Saturday, June 19, 2010

Questions for God

I have a few questions for God.

If the second coming was to happen now, would I stay pregnant and deliver in Heaven pain free? Or would the baby just appear?

Can we have more children in Heaven with our husbands, or are we pretty much done and little kids just appear? Don't laugh at me, these are honest questions.

Anyway, just some thoughts that have been running through my head during this pregnancy. The hormones are strong and tears come easy but usually its over a tv commercial or a sweet article in the paper.

2 comments:

And So It Goes said...

You know... my ex and I lost 2. One incredibly early. The other at almost 4 mos. She is "big sister" -and would be 5 now (incidentally the same age as B's daughter, almost exactly). I have often wondered what will happen in Heaven when I see her. I will recognize her immediately, I just know it. I wonder if she will be perfect with Down Syndrome, or perfect without it. Either way, I know my heart will recognize her immediately. Will she call out to me first? Will she know me, too? Our first child lost is more difficult to think of because it was so early and I don't know if it was a boy or a girl. But he/she will be there, too. What a surprise!

God can handle the questions. He's bigger than all that. I love knowing i'm not the only whackadoo to ask such things!

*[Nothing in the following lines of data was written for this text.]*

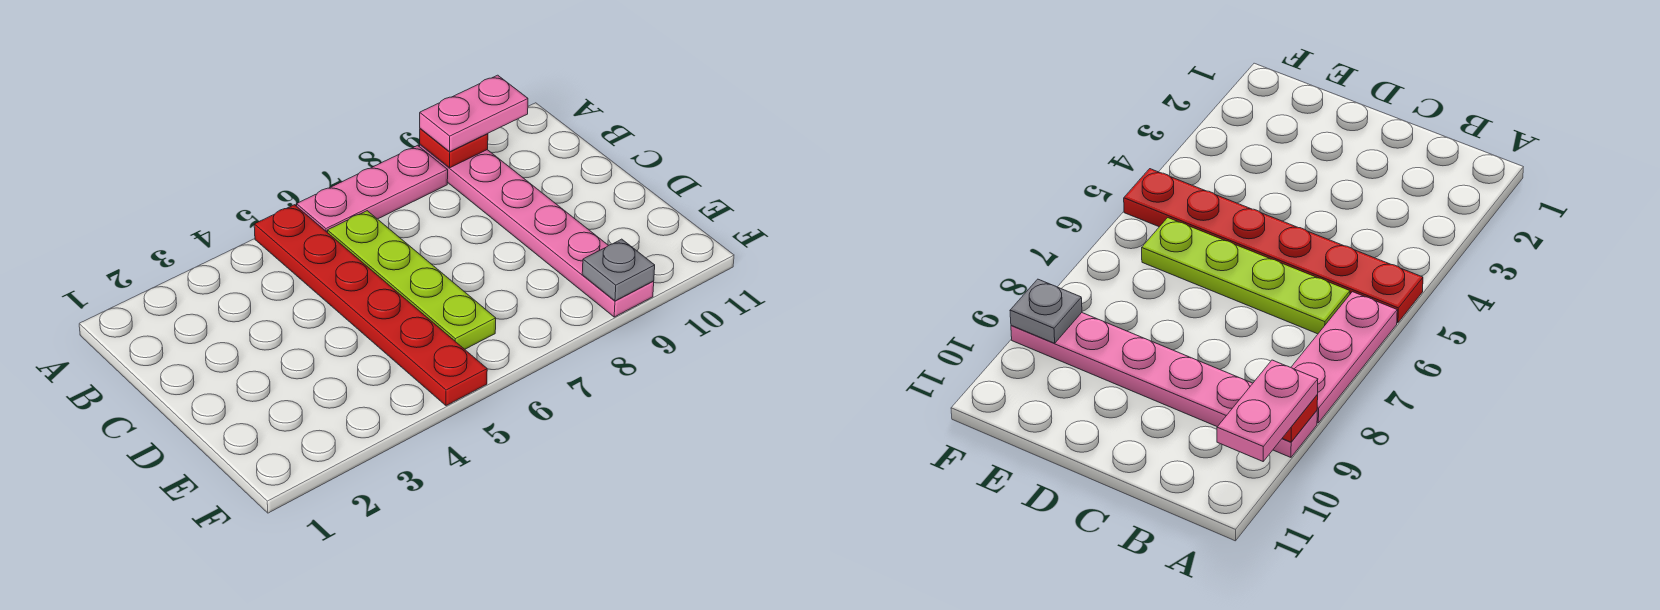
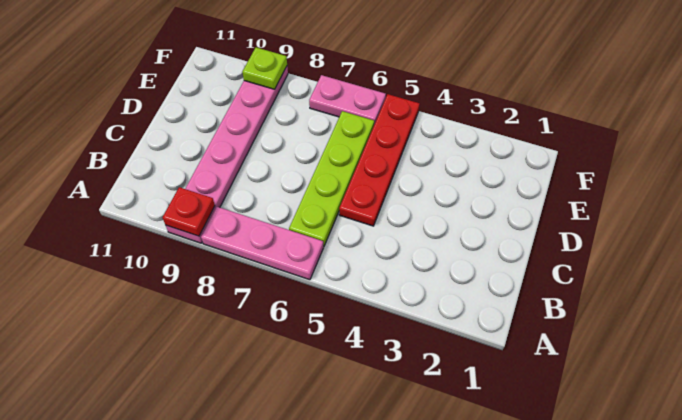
red plate A5:F5 level 1 -> red plate C5:F5 level 1
pink plate A9:A10 level 3 -> pink plate F6:F7 level 1
grey plate F9 level 2 -> lime plate F9 level 2

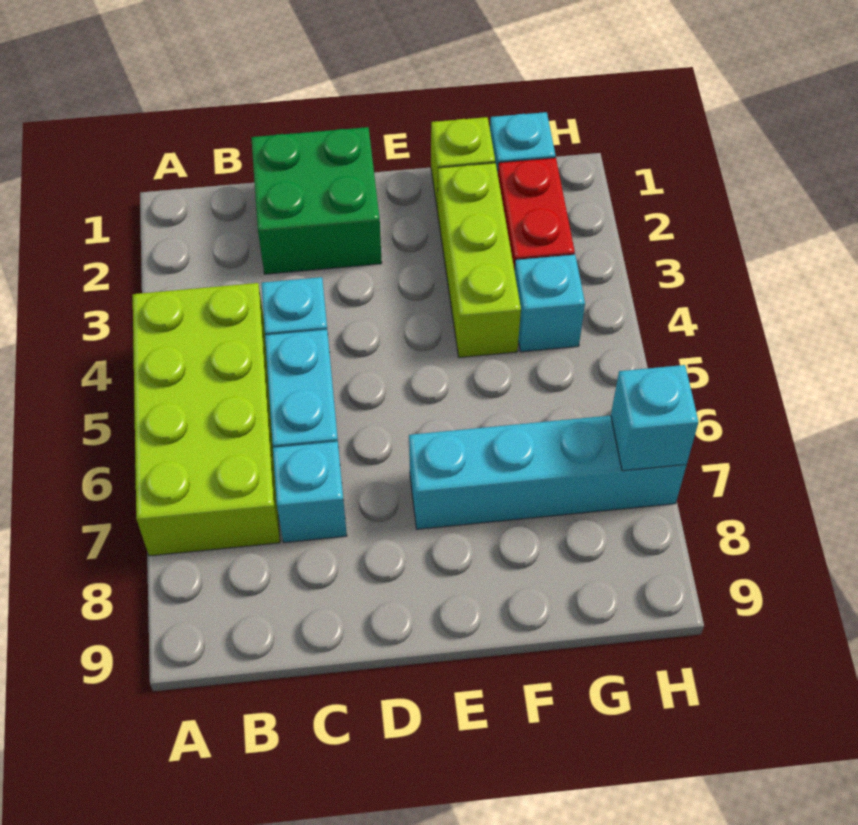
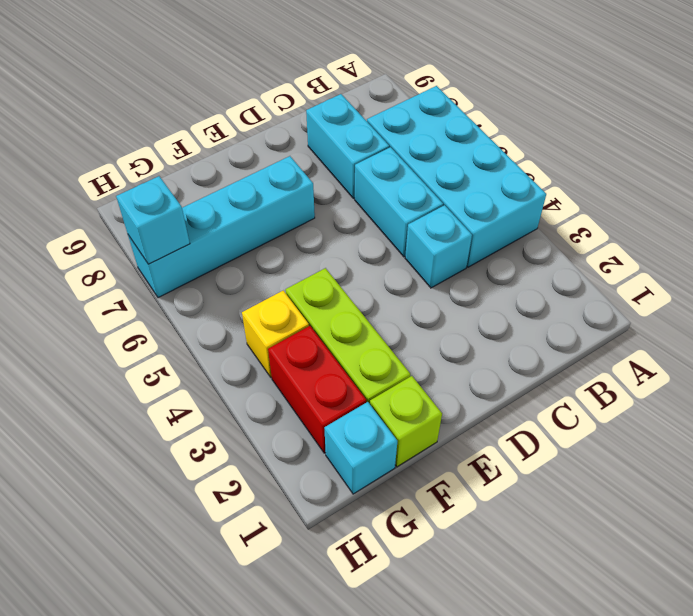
lime brick A4:B7 level 1 -> cyan brick A4:B7 level 1
green brick C1:D2 level 1 -> none
cyan brick C7 level 1 -> cyan brick C7:C8 level 1
cyan brick G4 level 1 -> yellow brick G4 level 1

I absolutely believe that every soul saved will be there. That includes the babies. I hope they stay little! How wonderful that would be!!!

Take care you!

Rachel

Christy said...

Wow, Rachel, I had know idea that you lost a little girl while you were pregnant. Thank you for sharing.

I hope the babies stay little too!

And I do take comfort that God can handle all our questions, the hard ones and the easy ones.